Practical application

  1. Check the IV before you buy — most brokerage option chains show implied volatility per contract or display an “IV rank” relative to the stock’s own history. If IV rank is above 70, premiums are rich and you’re paying a lot for hope.
  2. Avoid earnings IV crush — IV spikes before an earnings announcement and collapses immediately after. Buying a call the day before earnings and holding through it is a common, expensive mistake even when the stock moves the right way.
  3. Decompose every premium — write down intrinsic value and time value separately before clicking buy. If 90% of what you’re paying is time value, you’re paying for hope.
  4. Match expiration to thesis — if your move takes 6 weeks, buy at least 8 weeks of time. The last 30 days are the time-decay cliff; you don’t want to be holding into it.
  5. Use an options calculator — pricing tools let you plug in target stock price, days to expiration, and volatility to see what the option should be worth. If today’s ask is meaningfully above the model, you’re overpaying.

Example

Same direction, different volatility regime

Imagine two snapshots of the same hypothetical $100 stock with the same one-month ATM call.

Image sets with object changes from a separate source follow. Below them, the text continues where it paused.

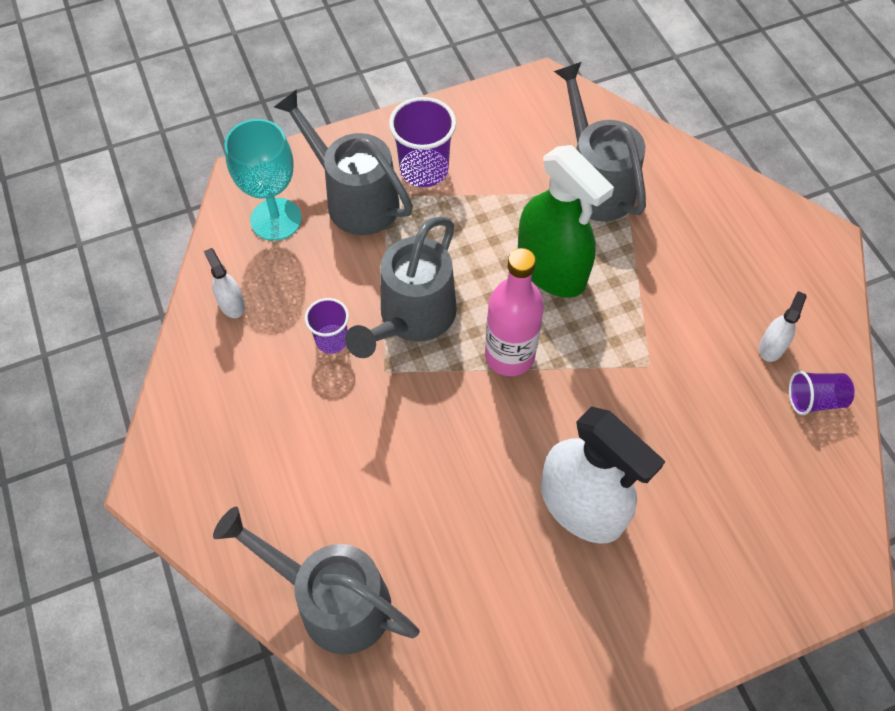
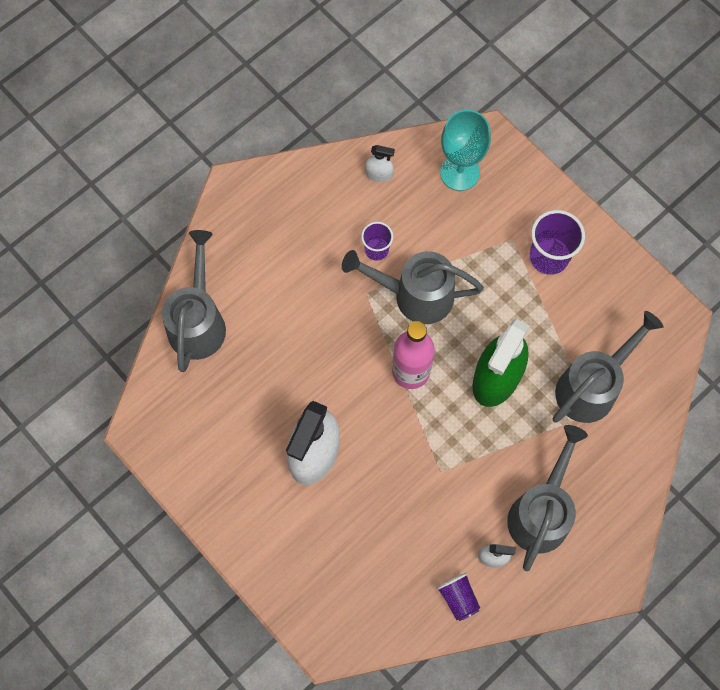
camera: 70 degrees right, 10 degrees up
(231, 304) = (379, 174): white spray bottle -> white spray bottle turned 60 degrees clockwise
(354, 198) = (501, 217): grey watering can -> grey watering can (541, 511)

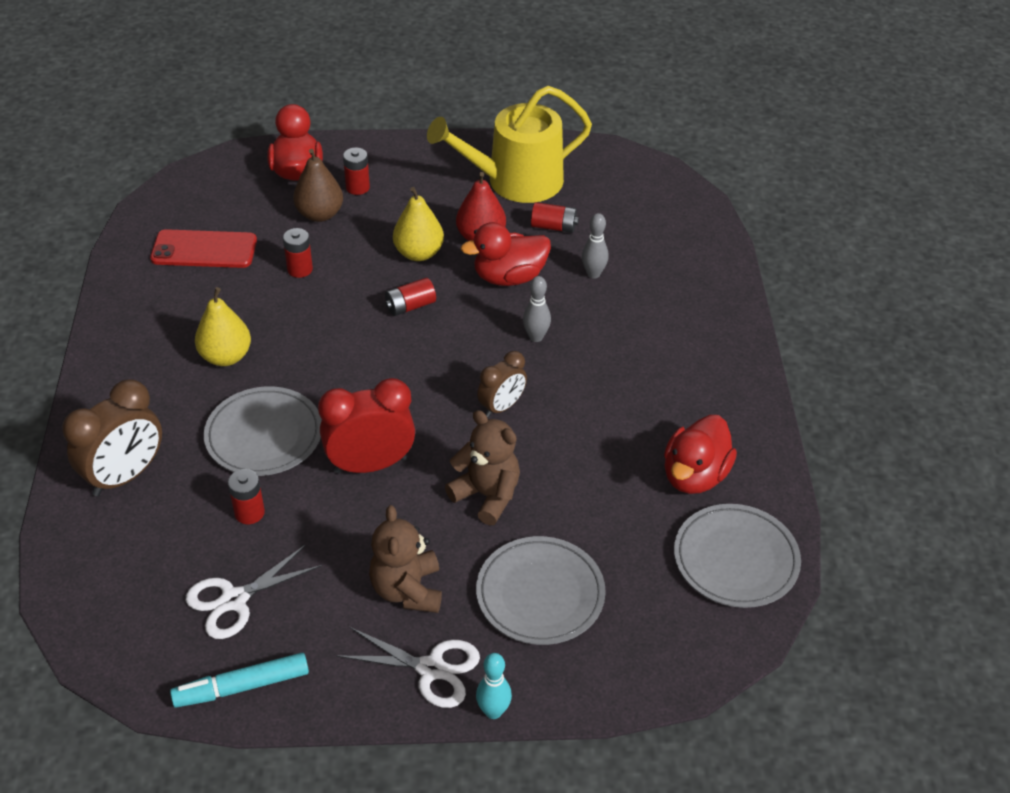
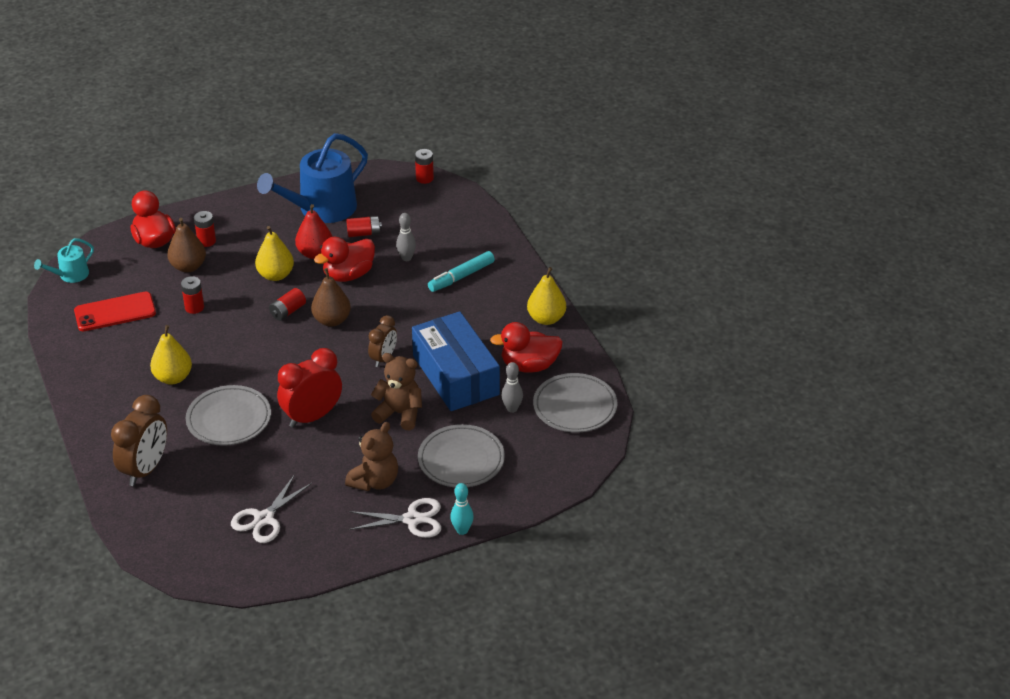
camera: 20 degrees left, 5 degrees down
(179, 189) = (70, 275): none -> turquoise watering can
(242, 687) = (296, 563): turquoise marker -> turquoise marker (461, 277)
(249, 513) = (245, 467): red battery -> red battery (424, 178)
(407, 590) = (375, 481): brown teddy bear -> brown teddy bear turned 120 degrees counterclockwise
(459, 333) = (332, 320): none -> brown pear
(516, 181) = (321, 209): yellow watering can -> blue watering can
(536, 337) = (386, 309): grey bowling pin -> grey bowling pin (512, 409)
(587, 460) = (455, 375): none -> blue box
(694, 475) = (529, 366): red duck -> red duck turned 75 degrees clockwise
(746, 411) = (546, 319): none -> yellow pear

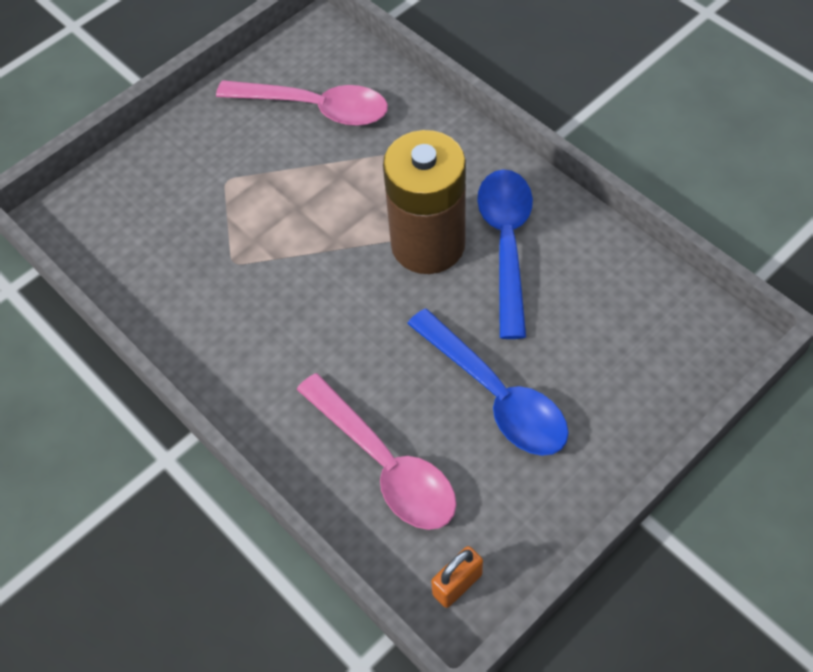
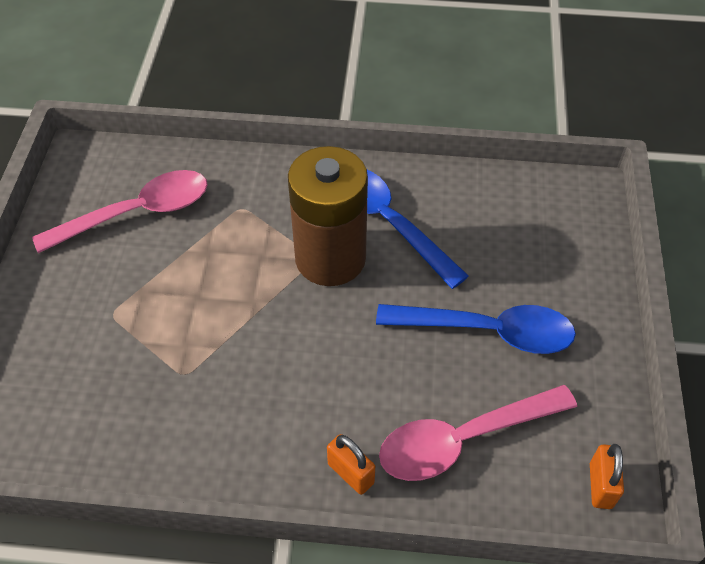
camera: 45 degrees left, 5 degrees down
(278, 424) = (350, 473): none -> orange padlock
(386, 464) = (463, 439): pink spoon -> pink spoon turned 150 degrees clockwise

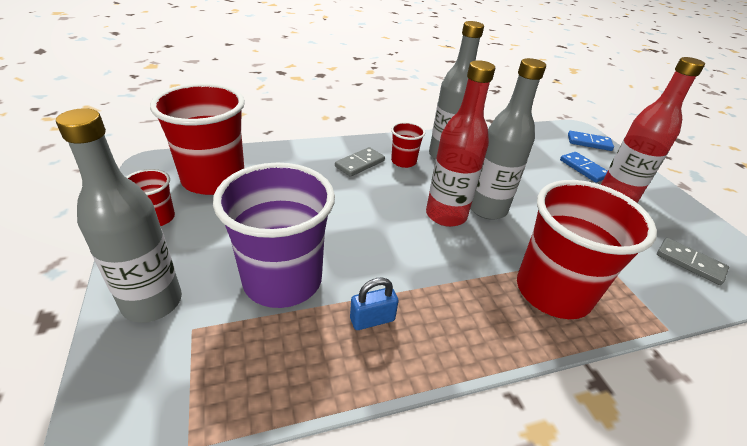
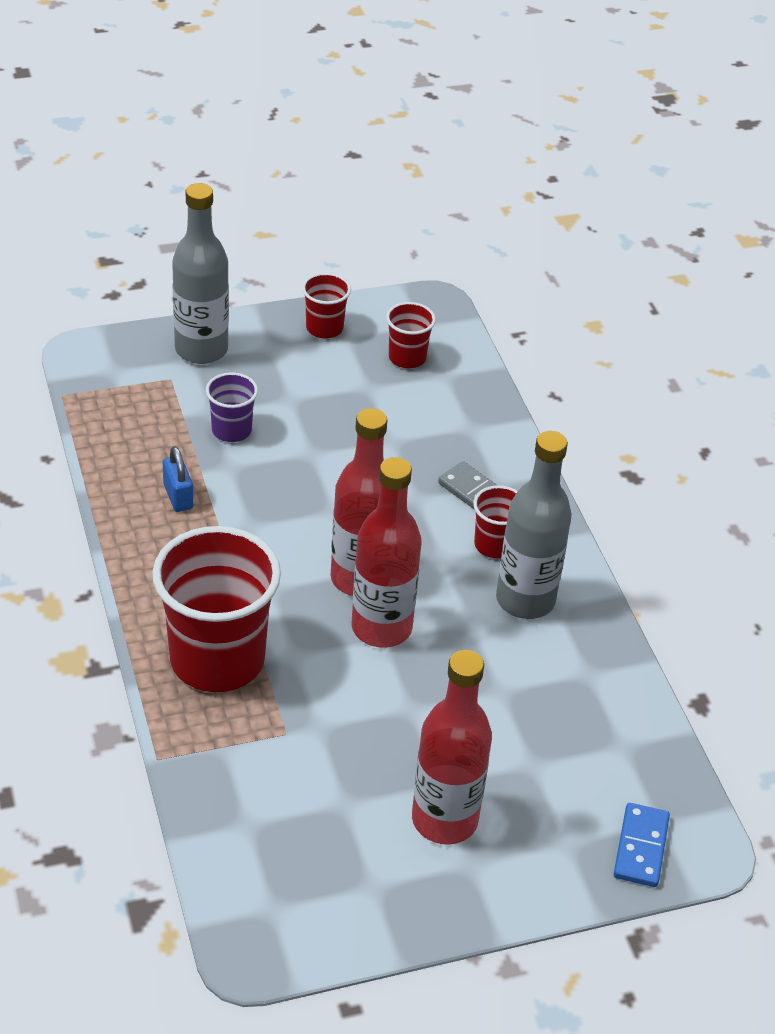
camera: 90 degrees right, 5 degrees up
(214, 179) = (407, 358): red cup -> red cup, size x0.48
(282, 280) = (231, 430): purple cup -> purple cup, size x0.48
(487, 209) = (381, 628): grey bottle -> red bottle
(584, 169) = (528, 799): blue domino -> none
(690, 263) = (277, 846): grey domino -> none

  • Snapshot A — calm market. Implied volatility is 18%. The ATM call costs $2.20. The stock rallies to $103 in three weeks. The call is worth about $3.40. Trade nets roughly +55%.
  • Snapshot B — pre-earnings frenzy. Implied volatility is 55%. The same ATM call costs $6.10. The stock rallies the same $3 to $103 in three weeks — but earnings have now passed and IV has collapsed back to 22%. The call is worth about $3.60. Trade nets roughly -41%.

The stock moved the same amount in the same direction in the same time frame. The only variable that changed was the volatility you bought into. Snapshot B’s trader was right about everything except the price they paid for hope.